We live in a cultural moment when many are waking up to the dangers of the loss of freedom of speech, with widespread discussion of university ‘safe-space’ policies, ‘deplatforming’ of ‘unacceptable’ speakers and ‘trigger warnings’ attached to potentially offensive material. Does this represent compassion for the more vulnerable and marginalised in society, or is it the privileging of the status of victimhood as the ultimate ‘trump card’ that shuts down further discussion? These are important questions.



Claire Fox describes herself as a libertarian who founded and directs the Institute of Ideas, an organisation whose aim is “to create a public space where ideas can be contested without constraint”. She was alarmed by two incidents in which high school audiences were deeply offended, hurt and threatened by ideas they disagreed with. As a result, she wrote the short book ‘I find that offensive!’.



Fox cites several examples in contemporary culture where freedom of speech (and hence opinion) is restricted by the subjective perception that someone is offended and is therefore a victim. With 90 per cent of universities and students’ unions now censoring speech, Fox worries that “the young are becoming too mollycoddled and infantilised for the rough and tumble of real life”. However, she does not blame them for this. Rather, she is critical of the previous generation who passed on a message of a world from whose dangers adult protection was required. This, she points out, does not respect the young, but treats them as “childlike, vulnerable and in need of adult protection”. It is “an insulting brand of paternalism”.



 



I find that offensive, by Claire Fox.

She further argues that the problem of restriction of free speech is “caused by the retreat from reason by the older generation” together with an educational philosophy more focused on self-expression than knowledge transmission. It seems to me that if there is no Truth outside of ourselves and no ultimate arbiter to which to appeal, then authority is located in the individual.



If ‘personal choices’ of opinions and beliefs define our identity, then any questioning of beliefs that undergird that identity becomes an attack on the person and is perceived as hurtful or even hateful.
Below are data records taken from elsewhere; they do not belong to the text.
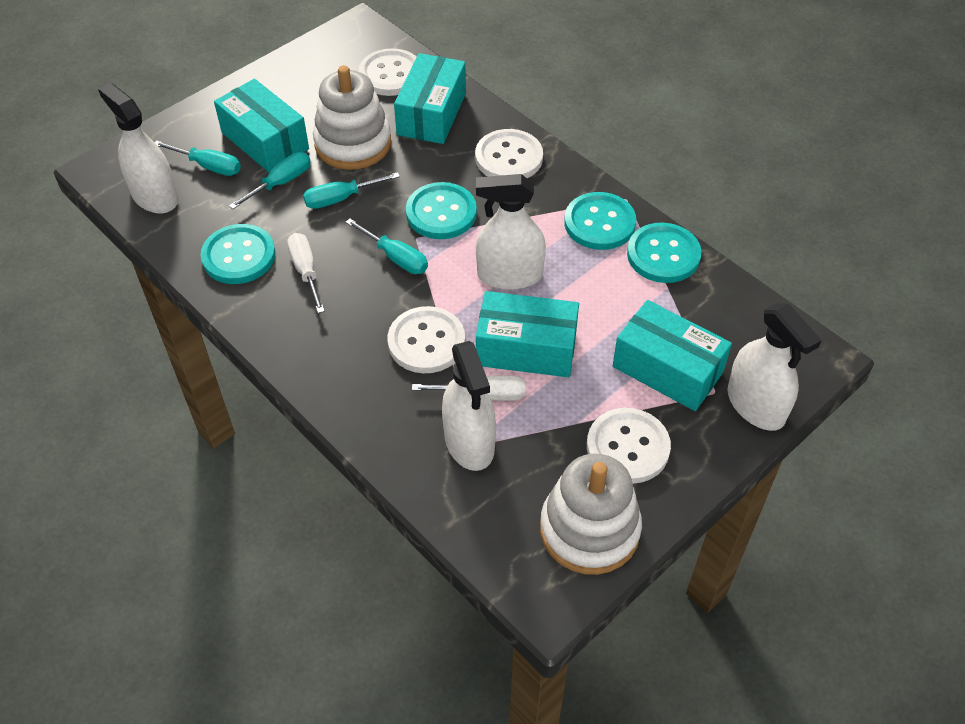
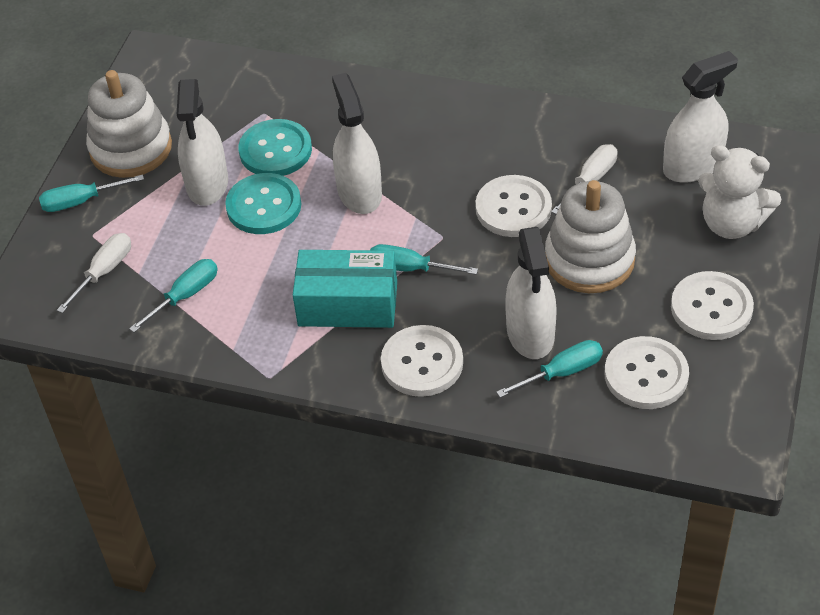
turquoise box: 4 -> 1
turquoise button: 4 -> 2
white teddy bear: 0 -> 1

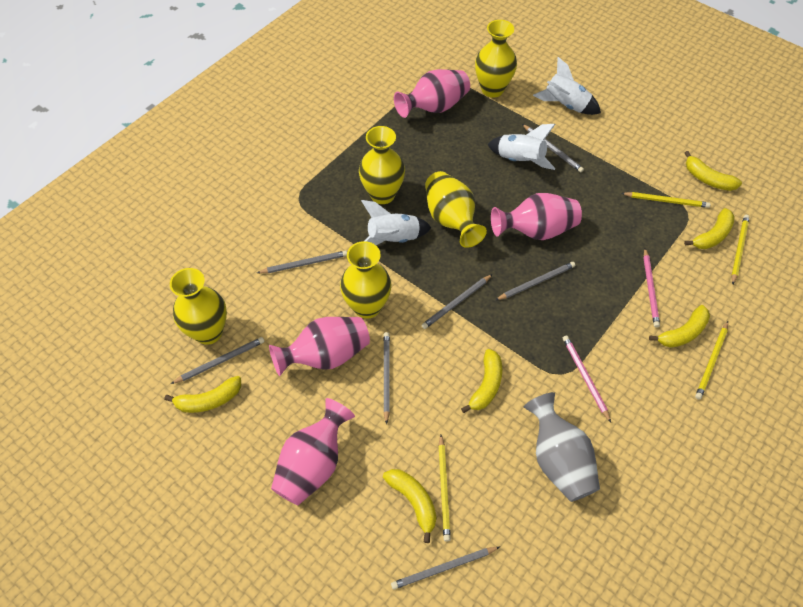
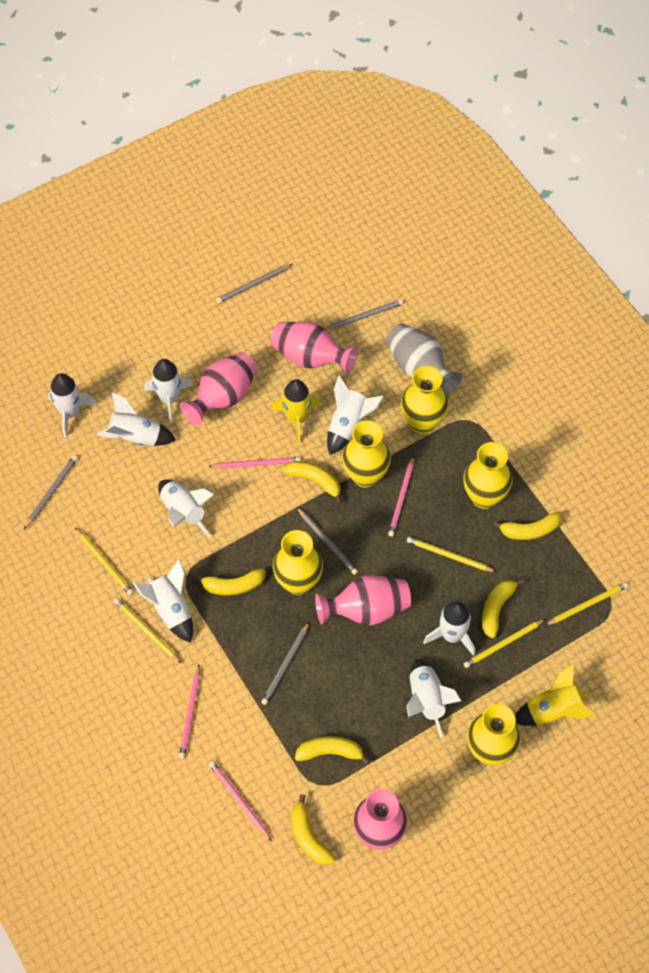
grey pencil: 7 -> 5
pink pencil: 2 -> 4
white rocket: 3 -> 8
yellow pencil: 4 -> 5
yellow rocket: 0 -> 2

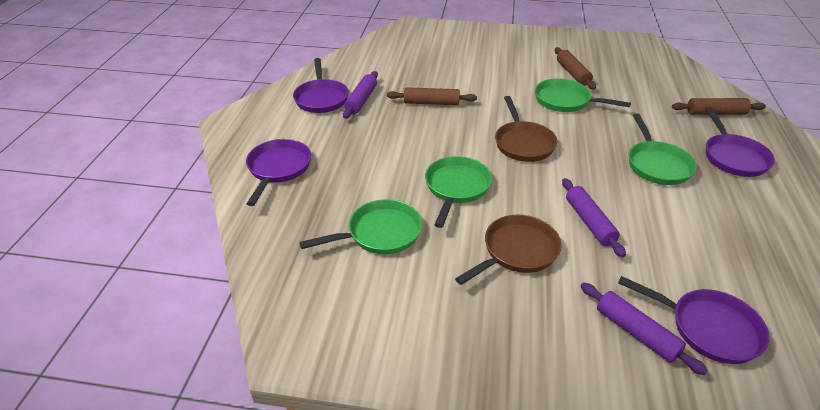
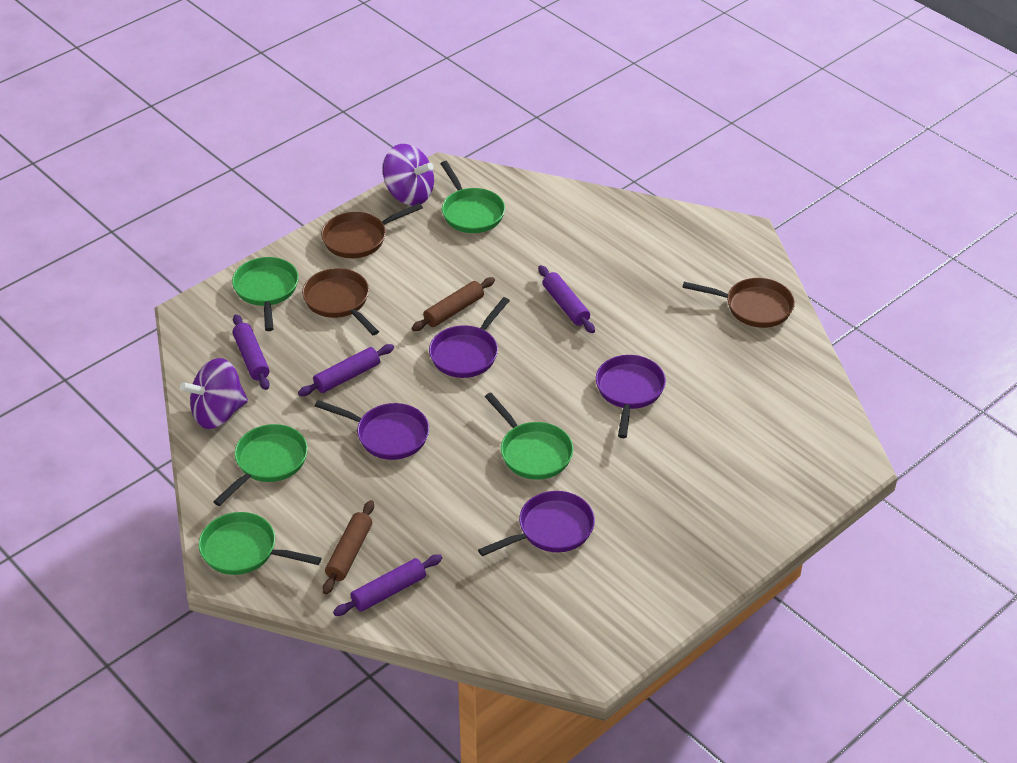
brown pan: 2 -> 3
brown rolling pin: 3 -> 2
green pan: 4 -> 5
purple rolling pin: 3 -> 4
purple spinning top: 0 -> 2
So-called ‘generation snowflake’ represents the inevitable result of the rejection of external epistemic authority.



It is hard to resist the force of Fox’s provocative critique. Though she appeals to ‘Enlightenment Ideals’, I hope that most Christians reading her book will realise that confidence there is such a thing as Truth and that God has definitively spoken in Jesus, is the real foundation for a security that would allow a ‘safe’ public space for a ‘diversity’ of opinion. Bad arguments must be shown to be bad arguments, not simply dismissed ad hominem. The alternative involves policing ‘safe space’ by increasingly powerful state authorities who decide what can and cannot be said. And we ought to be concerned about that.
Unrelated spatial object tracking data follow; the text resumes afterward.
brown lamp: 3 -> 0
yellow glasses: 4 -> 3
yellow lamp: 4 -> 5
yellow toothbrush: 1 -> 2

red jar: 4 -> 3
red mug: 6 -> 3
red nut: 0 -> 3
Seventy years ago, Dorothy Sayers commented that if we teach people to read but not to think critically (which, of course, requires debate and discussion of alternate views), then they would be “slaves to words in their emotions instead of masters of them in their intellects”.



A generation that accepts uncritically that “you can’t say that” will slide from unwillingness to inability to disagree with or critique the propaganda it is relentlessly fed through news and entertainment media. It will be endlessly manipulable by those who have the loudest voices, the best funded PR campaigns and who flatter them to think that in shutting down rational debate, they are showing compassion to all their fellow victims. That is not compassion; it is cultural suicide.



Mark Stirling. This article was published with permission of Solas magazine.